POPIA Compliance

The Protection of Personal Information Act, 2013 (POPIA) is South Africa's comprehensive data-protection legislation, modelled after international best practices including the EU GDPR. While BantuziLegal is headquartered in Zambia, we voluntarily align with POPIA standards because many of our users and prospective clients operate across Southern African jurisdictions, and because POPIA represents a robust framework for responsible data handling.

We also comply with the Zambian Data Protection Act, 2021, and other applicable data-protection laws in the jurisdictions where our users operate.

We process personal information under one or more of the following lawful grounds:

Contractual Necessity

Processing is necessary to perform our obligations under your subscription agreement — e.g., maintaining your account, providing platform access, processing payments, and delivering support.

Legitimate Interest

Processing is necessary for our legitimate business interests — e.g., improving platform security, analysing anonymised usage data, and preventing fraud — provided these interests do not override your rights.

Consent

Where you have given explicit consent — e.g., opting in to publish a testimonial or receiving marketing communications. You may withdraw consent at any time.

Legal Obligation

Processing is required to comply with applicable laws — e.g., retaining billing records for tax purposes or responding to valid legal process.

Identity Data

Full name, job title, professional role.

Contact Data

Email address, phone number, firm address.

Financial Data

Billing address, payment method details (processed by our payment gateway — we do not store full card numbers).

Technical Data

IP address, browser type, operating system, session identifiers.

Usage Data

Features accessed, pages visited, timestamps, referral source.

Practice Data

Client records, matter details, documents, time entries, and invoices entered by your Firm. This data may contain personal information of third parties (e.g., your clients). Your Firm is the responsible party for such data; BantuziLegal acts as an operator (processor).

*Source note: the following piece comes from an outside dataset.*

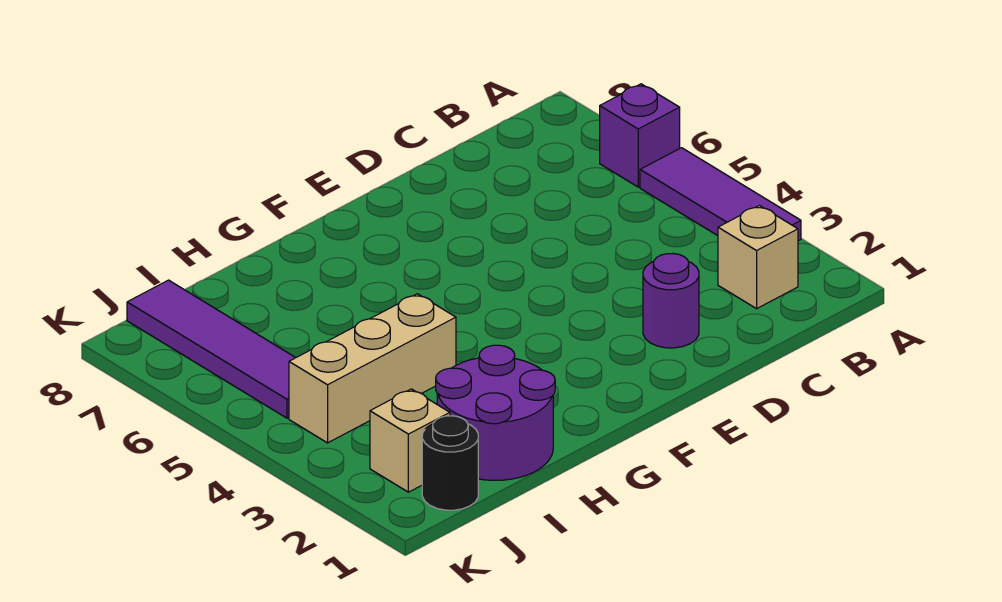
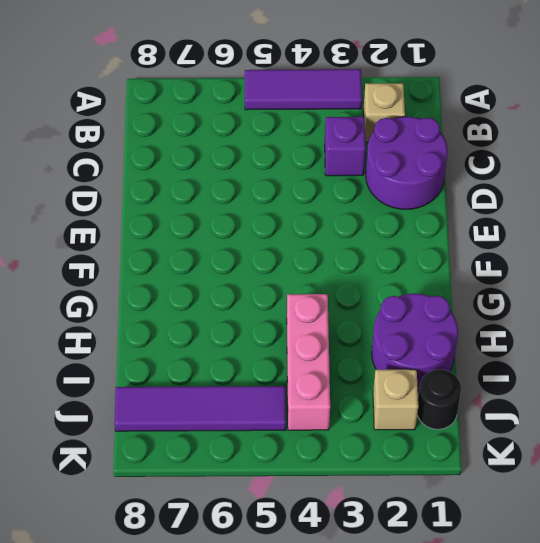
purple brick A6 level 1 -> purple brick C3 level 1
purple round brick D2 level 1 -> purple round brick C1:D2 level 1
tan brick H4:J4 level 1 -> pink brick H4:J4 level 1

We implement the following measures to protect personal information:

Tenant Isolation

Every Firm receives a logically isolated database workspace. Queries are scoped by tenant identifier at the application layer, ensuring no cross-firm data leakage.

Encryption

All data in transit is encrypted using TLS 1.2 or higher. Sensitive fields at rest are encrypted where technically feasible.

Authentication & Access Control

Passwords are hashed using BCrypt. Authentication uses stateless JWT tokens with short expiry. Role-based access control (RBAC) restricts data access to authorised personnel only.

Audit Logging

All administrative and security-sensitive actions are recorded in an immutable audit log, including the user, action, timestamp, and affected resource.

Secure Development

Our development process includes code review, dependency scanning, and adherence to OWASP security guidelines.

Your data may be processed in jurisdictions outside Zambia where our cloud-infrastructure providers maintain data centres. In all cases, we ensure that adequate protections are in place through contractual data-processing agreements that meet or exceed POPIA's requirements for cross-border transfers under Section 72.

Under POPIA and the Zambian Data Protection Act, you have the right to:

Access

Request confirmation of whether we hold your personal information and obtain a copy of it.

Correction

Request that inaccurate, incomplete, or outdated personal information be corrected or updated.

Deletion

Request deletion of your personal information where it is no longer necessary for the purpose for which it was collected, subject to legal retention requirements.

Objection

Object to the processing of your personal information on reasonable grounds.

Data Portability

Request an export of your data in a structured, commonly used format.

Complaint

Lodge a complaint with the relevant data-protection authority if you believe your rights have been violated.

To exercise any of these rights, contact our Information Officer at privacy@bantuzilegal.com. We will respond within 30 days.

In the event of a data breach that poses a risk to your rights and freedoms, we will: (a) notify the relevant data-protection authority within 72 hours of becoming aware of the breach; (b) notify affected data subjects without unreasonable delay; and (c) document the breach, its effects, and the remedial actions taken.

We retain personal information only for as long as necessary to fulfil the purpose for which it was collected. Specific retention periods include: active account data (duration of subscription + 90 days); billing records (7 years, as required by tax law); audit logs (3 years); and anonymised analytics data (indefinitely, as it contains no personal information).

BantuziLegal has appointed an Information Officer responsible for ensuring compliance with POPIA, the Zambian Data Protection Act, and these commitments. The Information Officer can be reached at privacy@bantuzilegal.com.

We may update this POPIA Compliance statement to reflect changes in our practices or legal requirements. Material changes will be communicated via email or in-app notification at least 14 days before they take effect.